Reactivity of an Acyclic Silylsilylene toward Ethylene: Migratory Insertion into the Si-Si Bond

The reaction of the only known room-temperature-stable, acyclic silylsilylene, Si{NDipp(SiMe₃)}{Si(SiMe₃)₃}, toward ethylene was investigated. A full conversion to the silirane product Si{CH₂-CH₂}{NDipp(SiMe₃)}{Si(SiMe₃)₃} (1) was observed at ambient temperature. However, heating of the benzene solution under an ethylene atmosphere led to an exceptional Si-Si bond insertion to give the modified silirane Si{CH₂-CH₂}{NDipp(SiMe₃)}{CH₂-CH₂-Si(SiMe₃)₃} (2a). With respect to the mechanism, an NMR experiment using C₂D₄ revealed this reaction to proceed via a migratory insertion of the coordinated ethylene of 1 into the Si-Si bond of the ligand framework and subsequent addition of a second ethylene molecule.
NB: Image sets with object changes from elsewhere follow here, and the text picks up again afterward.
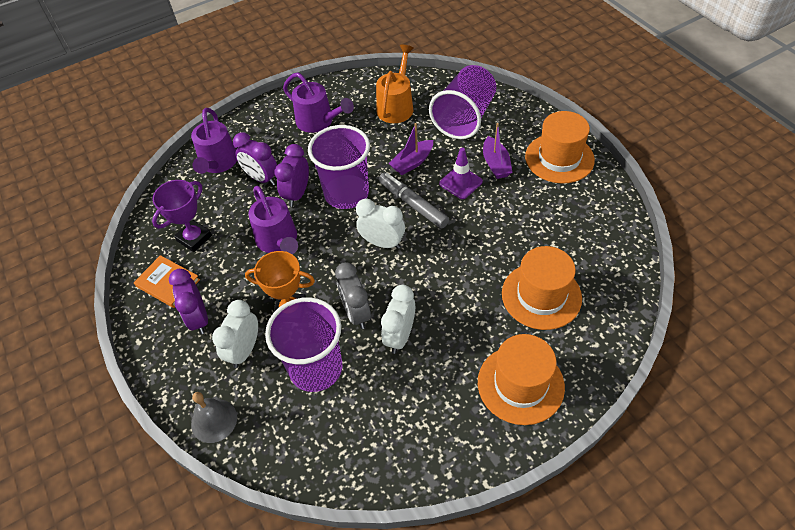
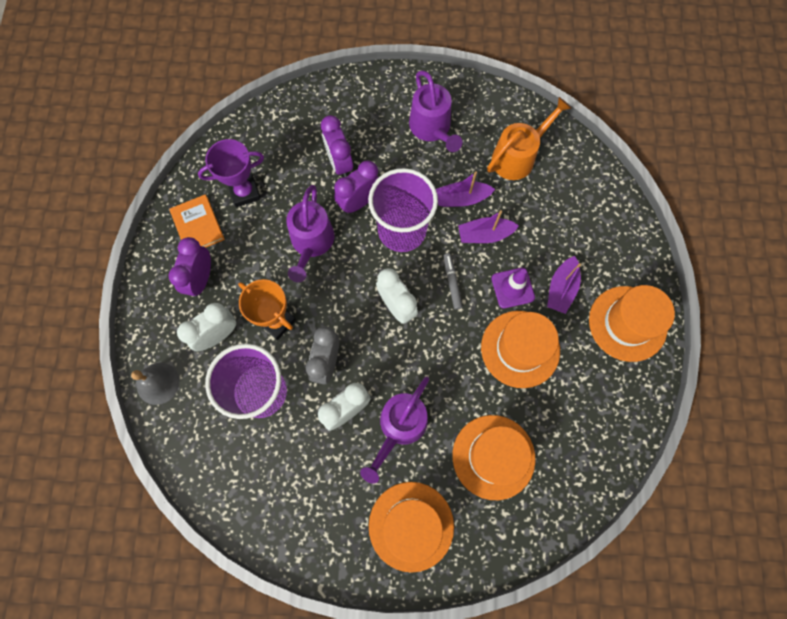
camera: 30 degrees right, 20 degrees up
(218, 163) = (312, 120): purple watering can -> purple watering can (399, 427)
(376, 150) = (462, 199): none -> purple boat
(413, 204) = (452, 282): grey marker -> grey marker, size x0.60
(464, 118) = (572, 214): purple cup -> none
(499, 216) = (520, 349): none -> orange hat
Moreover, [4+1] cycloaddition with 2,3-dimethyl-1,3-butadiene to give the corresponding silacyclopent-3-ene ring Si{CH₂-CH₃C=CCH₃-CH₂}{NDipp(SiMe₃)}{Si(SiMe₃)₃} (3) is reported. All structures were fully characterized by single-crystal X-ray analysis and ¹H, ¹³C, and ²⁹Si NMR spectroscopy.